Effect of the Number of Hidden Layers. From Fig. 3(c), we can observe that the performance of two-layer MLP indicates that imposing some more non-linearity is useful, and that the one-layer networks seem slightly weak for certain subtasks. However, further increasing the number of layers may degrade the performance because the model becomes too complicated to train. Using a two-layer architecture seems like a good trade-off between speed and accuracy.

We also conducted more experiments to further investigate the performance of traditional learning (TRAL) and our proposed coarse-to-fine learning method (C2FL). From Fig. 4(a) we can observe that ST1 first converges after a 1.8e average duration (\(1e=10^5\) ms), followed by ST2 (4.1e) and ST3 (8.2e). Moreover, comparing the results of TRAL and C2FL, one can see that C2FL consistently magnifies and scatters the time consumption on three subtasks. The main reason for this is that coarse-to-fine learning architecture would leverage learned features from sentence-level tasks to word-level tasks in a gradual manner; thus, word-level tasks (ST3) would consume more time than sentence-level tasks (ST1 and ST2). From Fig. 4(b), the N-fold cross-validation results show that the generalization performance of C2FL is remarkably higher than TRAL’s on all subtasks. This further indicates that employing coarse-to-fine learning is more useful in extracting information with different granularities. Therefore, we can conclude that, although at the expense of longer running time, coarse-to-fine learning tends to converge to a higher performance.

Fig. 4.
figure 4

Further investigation of the traditional learning (TRAL) and our proposed coarse-to-fine learning (C2FL).

5 Discussion

Note that many publicly-available model-text pairs (e.g., [8]) are not considered as our datasets, because our supervised method inevitably needs much-larger scale of labeled (both sentence- and word-level) training data than traditional rule-based ones. Both requirements (data scale and label) are not fully satisfied on previous datasets which are almost uniformly small or unlabeled.

Moreover, the datasets used in this paper consist of relatively general process texts. Thus, a classic pattern-matching based method [8] is not considered in this version because it mainly focuses on extracting Business Process Model and Notation (BPMN) that contains many specific elements, such as swimlanes and artifacts, whose attributes currently have no corresponding specifically-defined labels to perform procedural knowledge extraction via our “relatively general” model. Adding such features is a possible extension of our work.

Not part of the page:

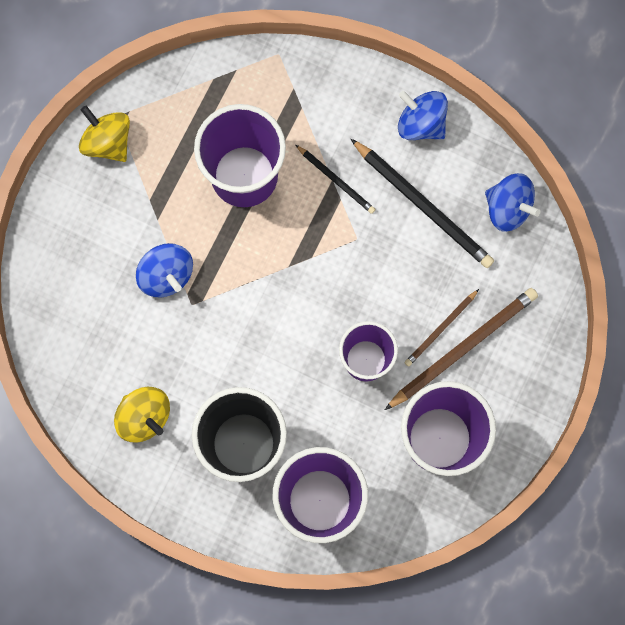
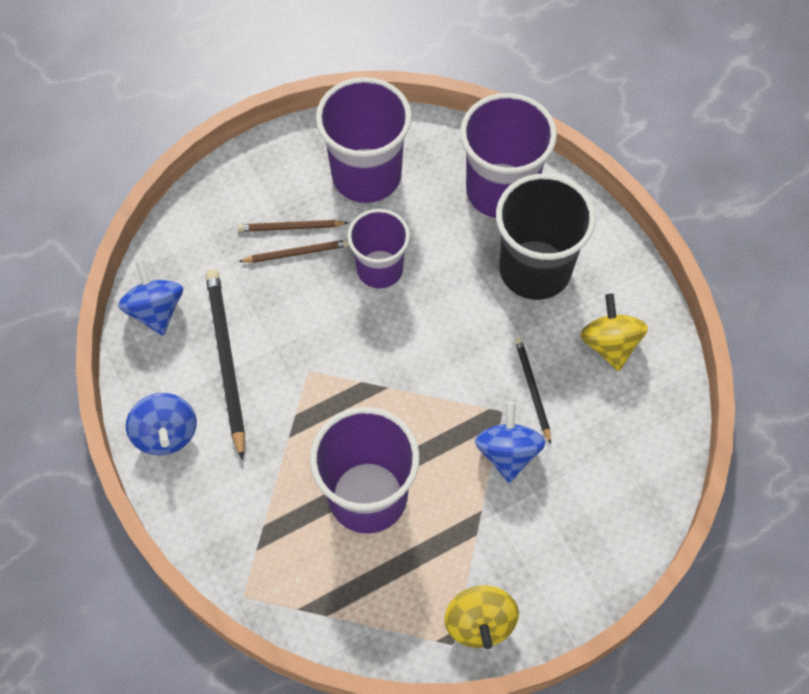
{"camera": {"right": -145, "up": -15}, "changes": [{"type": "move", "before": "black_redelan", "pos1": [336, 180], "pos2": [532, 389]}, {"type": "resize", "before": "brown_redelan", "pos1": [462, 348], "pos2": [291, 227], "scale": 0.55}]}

It is also worth mentioning that although we aim to extract from general process texts, our model might suffer from low external validity. One main reason is that both recipes and manuals are rather sequential by nature, which means that we can expect a rather small number of concurrent streams of actions and complex choices. However, note that deep-learning-based methods, to some extent, tend to be more generalized than pattern-based ones, due to their ability for “adaptive knowledge learning” (rather than those that work with a fixed human-defined knowledge). This limitation further motivates us to design more general and robust models in future work.

6 Conclusion

In this paper, we formalize the PME task into the multi-grained text classification problem and propose a hierarchical multi-grained network to model and extract multi-grained information without manually defined procedural features. Under this structure, we accordingly propose the coarse-to-fine learning mechanism, training multi-grained tasks in coarse-to-fine grained order, to apply the high-level knowledge for the low-level tasks. The results demonstrate that our approach outperforms the state-of-the-art methods with statistical significance and the further investigations demonstrate its effectiveness. Therefore, we draw two main conclusions as follows: 1) The deep-learning-based process extractor can effectively capture procedural knowledge without the need for defining domain-specific procedural features; and 2) Our proposed hierarchical network and the coarse-to-fine learning mechanism can better learn the word-level clues based on pre-learned sentence-level knowledge.